Credits

I would like to give credit where credit is due. Videos are from YouTube and other sources such as NicoNico while Oricon rankings and other information are translated from the Japanese Wikipedia unless noted.

Monday, November 30, 2015

Fantastic Plastic Machine -- City Lights


I had actually mentioned about "City Lights" by Fantastic Plastic Machine in my first article concerning FPM, "Electric Ladyland" all the way back in 2013, and was actually thinking about promoting it to full article. Well, fate was kind enough to lend a hand tonight. The original video had been deleted there so I decided to transfer the whole kit and kaboodle to a new page with the video re-uploaded.

Perhaps in a way I should have picked a more appropriate day of the week to feature "City Lights" since Monday night is hardly a great time to talk nighttime fun in the city. Friday or Saturday nights are far better but, hey, I might as well get it out of the way. The jazzy and snazzy song just flies at a mile a second thanks to that virtuoso saxophone fueling the ride through the Tokyo highways in the video above. It was featured in FPM's remix album "Contact" in October 2001.


I guess my affinity for the title can be explained by a couple of local Toronto TV shows I used to know. There was a fairly verbose celeb interviewer by the name of Brian Linehan who back in the 70s and 80s gained an admirable or irritating reputation depending on the interviewee in the way he asked questions.

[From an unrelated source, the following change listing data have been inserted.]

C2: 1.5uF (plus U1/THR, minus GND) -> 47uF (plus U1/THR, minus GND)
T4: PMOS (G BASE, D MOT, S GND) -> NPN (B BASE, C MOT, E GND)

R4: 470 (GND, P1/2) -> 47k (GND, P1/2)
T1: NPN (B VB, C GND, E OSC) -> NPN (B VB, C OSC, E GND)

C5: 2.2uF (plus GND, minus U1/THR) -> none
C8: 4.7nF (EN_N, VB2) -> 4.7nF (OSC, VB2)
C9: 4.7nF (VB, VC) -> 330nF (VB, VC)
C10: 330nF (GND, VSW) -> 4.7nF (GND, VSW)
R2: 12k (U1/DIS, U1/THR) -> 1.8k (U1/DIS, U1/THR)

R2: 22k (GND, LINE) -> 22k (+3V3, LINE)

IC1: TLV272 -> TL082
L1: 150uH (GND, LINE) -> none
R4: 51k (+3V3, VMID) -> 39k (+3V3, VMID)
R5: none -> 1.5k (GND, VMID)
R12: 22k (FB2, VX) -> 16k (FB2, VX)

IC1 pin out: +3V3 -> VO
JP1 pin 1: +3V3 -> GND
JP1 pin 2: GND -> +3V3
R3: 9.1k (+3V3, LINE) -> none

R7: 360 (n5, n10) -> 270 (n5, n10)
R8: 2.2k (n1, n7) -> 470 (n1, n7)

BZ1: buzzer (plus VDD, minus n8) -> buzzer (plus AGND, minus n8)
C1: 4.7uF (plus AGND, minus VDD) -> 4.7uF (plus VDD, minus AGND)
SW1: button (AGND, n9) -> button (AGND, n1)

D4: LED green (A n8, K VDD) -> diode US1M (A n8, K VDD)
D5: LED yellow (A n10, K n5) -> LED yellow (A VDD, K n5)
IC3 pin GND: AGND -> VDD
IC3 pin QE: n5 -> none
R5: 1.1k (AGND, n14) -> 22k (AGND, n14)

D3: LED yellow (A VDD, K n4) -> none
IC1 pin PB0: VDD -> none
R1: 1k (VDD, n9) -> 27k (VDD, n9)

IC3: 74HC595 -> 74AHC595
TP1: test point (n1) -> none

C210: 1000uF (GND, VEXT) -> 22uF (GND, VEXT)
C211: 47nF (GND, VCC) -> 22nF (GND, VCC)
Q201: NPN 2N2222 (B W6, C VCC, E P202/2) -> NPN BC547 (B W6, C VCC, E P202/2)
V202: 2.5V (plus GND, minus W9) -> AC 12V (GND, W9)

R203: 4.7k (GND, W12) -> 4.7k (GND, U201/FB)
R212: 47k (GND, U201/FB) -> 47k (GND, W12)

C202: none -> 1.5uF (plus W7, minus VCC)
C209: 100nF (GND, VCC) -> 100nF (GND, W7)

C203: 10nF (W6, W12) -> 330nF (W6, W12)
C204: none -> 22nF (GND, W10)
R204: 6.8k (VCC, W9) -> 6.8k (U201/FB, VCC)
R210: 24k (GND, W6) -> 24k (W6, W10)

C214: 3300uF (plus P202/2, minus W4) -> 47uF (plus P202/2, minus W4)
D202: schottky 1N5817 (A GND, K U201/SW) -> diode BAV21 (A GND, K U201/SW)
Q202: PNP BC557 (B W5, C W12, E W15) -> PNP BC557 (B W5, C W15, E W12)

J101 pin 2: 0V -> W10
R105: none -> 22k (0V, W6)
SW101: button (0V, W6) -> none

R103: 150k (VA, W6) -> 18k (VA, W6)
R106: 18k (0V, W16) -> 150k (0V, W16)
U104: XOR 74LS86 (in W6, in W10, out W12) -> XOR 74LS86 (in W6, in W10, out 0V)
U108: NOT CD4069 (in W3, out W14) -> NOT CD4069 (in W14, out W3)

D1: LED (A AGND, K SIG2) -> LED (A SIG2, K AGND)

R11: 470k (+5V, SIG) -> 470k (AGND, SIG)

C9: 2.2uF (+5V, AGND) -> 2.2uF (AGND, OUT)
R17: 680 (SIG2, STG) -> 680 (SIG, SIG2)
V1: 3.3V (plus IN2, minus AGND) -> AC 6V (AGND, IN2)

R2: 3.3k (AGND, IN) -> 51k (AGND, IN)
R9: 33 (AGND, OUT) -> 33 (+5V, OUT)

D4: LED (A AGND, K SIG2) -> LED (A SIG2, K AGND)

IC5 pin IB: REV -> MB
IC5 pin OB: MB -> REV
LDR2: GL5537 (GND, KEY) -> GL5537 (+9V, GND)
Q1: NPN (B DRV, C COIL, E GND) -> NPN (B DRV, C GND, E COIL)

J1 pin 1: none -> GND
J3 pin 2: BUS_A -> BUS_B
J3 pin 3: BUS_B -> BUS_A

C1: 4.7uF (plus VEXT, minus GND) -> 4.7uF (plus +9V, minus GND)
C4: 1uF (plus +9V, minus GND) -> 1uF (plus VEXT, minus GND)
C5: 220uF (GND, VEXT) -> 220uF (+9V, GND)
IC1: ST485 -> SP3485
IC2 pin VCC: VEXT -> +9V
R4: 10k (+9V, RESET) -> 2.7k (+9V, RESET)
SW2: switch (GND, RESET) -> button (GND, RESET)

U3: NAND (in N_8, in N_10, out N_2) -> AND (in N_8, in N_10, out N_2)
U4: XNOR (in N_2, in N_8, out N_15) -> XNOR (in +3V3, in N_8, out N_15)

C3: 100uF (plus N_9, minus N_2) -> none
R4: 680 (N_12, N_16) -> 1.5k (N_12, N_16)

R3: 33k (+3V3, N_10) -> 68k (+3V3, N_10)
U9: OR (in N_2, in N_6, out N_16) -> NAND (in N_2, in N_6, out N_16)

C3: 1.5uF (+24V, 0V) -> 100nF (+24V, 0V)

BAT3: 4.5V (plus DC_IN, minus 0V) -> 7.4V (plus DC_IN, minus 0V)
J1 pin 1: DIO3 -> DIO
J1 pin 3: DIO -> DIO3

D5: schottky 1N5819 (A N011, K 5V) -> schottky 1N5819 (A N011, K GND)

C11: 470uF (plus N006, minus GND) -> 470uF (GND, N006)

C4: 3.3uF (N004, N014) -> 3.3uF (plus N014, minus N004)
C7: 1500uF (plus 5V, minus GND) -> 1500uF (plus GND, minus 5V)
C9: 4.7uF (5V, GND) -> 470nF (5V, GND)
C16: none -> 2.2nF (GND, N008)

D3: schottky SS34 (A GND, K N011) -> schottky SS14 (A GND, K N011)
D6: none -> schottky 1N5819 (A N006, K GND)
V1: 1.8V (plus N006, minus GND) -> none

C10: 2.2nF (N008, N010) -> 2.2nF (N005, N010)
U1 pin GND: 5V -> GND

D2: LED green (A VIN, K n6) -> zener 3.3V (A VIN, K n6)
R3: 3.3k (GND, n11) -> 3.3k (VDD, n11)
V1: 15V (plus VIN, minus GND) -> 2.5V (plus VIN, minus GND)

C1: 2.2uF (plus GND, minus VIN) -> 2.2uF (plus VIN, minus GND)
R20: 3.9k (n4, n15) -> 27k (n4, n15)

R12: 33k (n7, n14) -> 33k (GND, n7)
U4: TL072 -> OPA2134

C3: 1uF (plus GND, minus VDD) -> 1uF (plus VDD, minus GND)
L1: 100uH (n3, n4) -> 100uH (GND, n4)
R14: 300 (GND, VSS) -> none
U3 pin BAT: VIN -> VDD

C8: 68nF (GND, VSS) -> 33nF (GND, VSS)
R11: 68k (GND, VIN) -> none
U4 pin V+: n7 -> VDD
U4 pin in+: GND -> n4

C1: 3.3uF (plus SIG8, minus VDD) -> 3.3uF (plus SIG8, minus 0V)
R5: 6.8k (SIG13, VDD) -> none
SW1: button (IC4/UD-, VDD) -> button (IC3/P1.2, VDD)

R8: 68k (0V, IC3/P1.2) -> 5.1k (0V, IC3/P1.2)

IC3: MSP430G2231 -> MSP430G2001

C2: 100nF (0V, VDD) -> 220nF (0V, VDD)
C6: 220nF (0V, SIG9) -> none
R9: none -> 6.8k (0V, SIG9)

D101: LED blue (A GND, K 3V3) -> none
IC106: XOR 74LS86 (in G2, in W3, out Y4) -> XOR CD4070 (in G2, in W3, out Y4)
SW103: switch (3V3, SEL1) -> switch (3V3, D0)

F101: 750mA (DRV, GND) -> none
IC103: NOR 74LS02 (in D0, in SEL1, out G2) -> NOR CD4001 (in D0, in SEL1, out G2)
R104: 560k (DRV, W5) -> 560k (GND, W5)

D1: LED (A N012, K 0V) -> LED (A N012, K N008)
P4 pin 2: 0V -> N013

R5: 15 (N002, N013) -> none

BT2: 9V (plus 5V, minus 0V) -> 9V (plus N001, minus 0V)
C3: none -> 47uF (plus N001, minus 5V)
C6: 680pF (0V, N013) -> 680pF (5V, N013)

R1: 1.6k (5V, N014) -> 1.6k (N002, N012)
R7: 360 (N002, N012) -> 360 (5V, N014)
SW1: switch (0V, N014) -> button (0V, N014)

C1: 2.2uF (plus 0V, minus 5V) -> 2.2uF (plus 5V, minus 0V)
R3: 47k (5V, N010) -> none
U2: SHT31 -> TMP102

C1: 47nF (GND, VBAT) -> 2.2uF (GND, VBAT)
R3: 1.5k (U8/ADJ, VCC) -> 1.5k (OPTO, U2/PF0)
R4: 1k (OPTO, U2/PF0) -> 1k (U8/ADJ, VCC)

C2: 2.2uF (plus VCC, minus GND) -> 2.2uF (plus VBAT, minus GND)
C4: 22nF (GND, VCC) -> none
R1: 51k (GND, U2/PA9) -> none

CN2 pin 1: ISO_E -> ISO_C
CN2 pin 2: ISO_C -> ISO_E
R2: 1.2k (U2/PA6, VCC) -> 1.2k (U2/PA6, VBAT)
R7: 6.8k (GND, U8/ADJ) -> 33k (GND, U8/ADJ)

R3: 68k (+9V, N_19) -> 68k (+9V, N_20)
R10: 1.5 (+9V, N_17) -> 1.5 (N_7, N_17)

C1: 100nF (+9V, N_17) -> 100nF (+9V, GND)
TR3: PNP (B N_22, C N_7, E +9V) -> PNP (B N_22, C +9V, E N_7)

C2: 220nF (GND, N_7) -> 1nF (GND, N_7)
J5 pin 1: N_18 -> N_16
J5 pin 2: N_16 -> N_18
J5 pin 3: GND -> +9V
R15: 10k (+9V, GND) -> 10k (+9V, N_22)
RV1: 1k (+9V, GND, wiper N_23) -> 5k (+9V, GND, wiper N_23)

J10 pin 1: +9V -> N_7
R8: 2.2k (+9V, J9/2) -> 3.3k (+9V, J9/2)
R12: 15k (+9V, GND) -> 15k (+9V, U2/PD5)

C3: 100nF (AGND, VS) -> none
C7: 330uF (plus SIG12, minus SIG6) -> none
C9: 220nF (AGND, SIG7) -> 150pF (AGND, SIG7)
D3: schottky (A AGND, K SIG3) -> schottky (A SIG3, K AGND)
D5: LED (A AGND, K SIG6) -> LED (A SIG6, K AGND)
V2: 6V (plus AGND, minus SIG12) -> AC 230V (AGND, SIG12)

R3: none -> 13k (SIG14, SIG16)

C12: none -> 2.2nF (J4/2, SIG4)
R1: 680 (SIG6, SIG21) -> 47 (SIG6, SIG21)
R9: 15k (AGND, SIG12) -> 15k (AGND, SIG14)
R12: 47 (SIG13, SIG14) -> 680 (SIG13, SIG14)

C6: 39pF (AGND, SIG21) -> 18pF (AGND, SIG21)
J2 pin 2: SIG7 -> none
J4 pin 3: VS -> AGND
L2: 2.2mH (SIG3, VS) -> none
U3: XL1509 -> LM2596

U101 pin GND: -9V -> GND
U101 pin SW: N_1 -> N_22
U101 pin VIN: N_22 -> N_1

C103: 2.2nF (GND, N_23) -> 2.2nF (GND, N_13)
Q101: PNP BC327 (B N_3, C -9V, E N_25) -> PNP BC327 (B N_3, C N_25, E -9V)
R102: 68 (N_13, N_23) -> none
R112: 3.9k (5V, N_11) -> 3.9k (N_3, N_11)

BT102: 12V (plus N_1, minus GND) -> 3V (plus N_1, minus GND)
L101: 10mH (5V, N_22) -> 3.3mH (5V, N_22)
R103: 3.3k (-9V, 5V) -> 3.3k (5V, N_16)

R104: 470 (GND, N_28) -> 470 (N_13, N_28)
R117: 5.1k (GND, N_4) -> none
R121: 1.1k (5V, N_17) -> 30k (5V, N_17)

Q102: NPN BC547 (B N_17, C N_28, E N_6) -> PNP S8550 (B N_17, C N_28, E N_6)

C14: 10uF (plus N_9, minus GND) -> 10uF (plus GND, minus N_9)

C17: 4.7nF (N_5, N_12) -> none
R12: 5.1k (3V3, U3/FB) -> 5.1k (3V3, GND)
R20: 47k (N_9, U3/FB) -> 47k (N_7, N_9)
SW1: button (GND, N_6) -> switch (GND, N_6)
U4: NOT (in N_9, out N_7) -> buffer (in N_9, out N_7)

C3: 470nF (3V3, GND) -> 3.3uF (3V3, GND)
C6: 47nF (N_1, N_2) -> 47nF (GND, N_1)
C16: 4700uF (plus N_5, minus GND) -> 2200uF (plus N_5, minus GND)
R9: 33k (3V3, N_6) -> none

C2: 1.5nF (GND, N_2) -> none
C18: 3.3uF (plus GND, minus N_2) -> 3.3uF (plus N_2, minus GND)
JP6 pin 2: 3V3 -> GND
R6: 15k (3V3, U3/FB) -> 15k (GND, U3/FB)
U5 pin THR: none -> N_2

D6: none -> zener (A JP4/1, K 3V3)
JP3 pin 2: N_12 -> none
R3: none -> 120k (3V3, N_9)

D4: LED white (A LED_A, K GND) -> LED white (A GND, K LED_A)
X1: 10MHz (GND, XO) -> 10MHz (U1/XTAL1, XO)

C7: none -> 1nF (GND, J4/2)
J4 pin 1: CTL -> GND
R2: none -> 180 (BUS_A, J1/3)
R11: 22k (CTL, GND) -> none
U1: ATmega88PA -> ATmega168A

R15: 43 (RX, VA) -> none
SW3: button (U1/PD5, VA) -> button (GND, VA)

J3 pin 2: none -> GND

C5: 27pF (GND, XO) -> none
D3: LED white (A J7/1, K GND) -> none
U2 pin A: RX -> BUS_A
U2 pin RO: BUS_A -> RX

His show was called "City Lights" on City-TV, and Linehan basically rolled out a 1-minute preamble filled with encyclopedic historical knowledge on the celeb right in front of the celeb that he/she had thought was only known to him/her before the host finally unleashed the question. Below is his interview with James Earl Jones. If you have never seen a Darth laugh...



Also on City-TV, there was a late-night video show called "City Limits" (nope, not the same title but close enough) hosted by Christopher Ward which featured the more avant-garde, grungier and just plain weirder music videos from the 80s. I think "City Lights" by Fantastic Plastic Machine would have been featured just for the fact that it was an international video with some panache.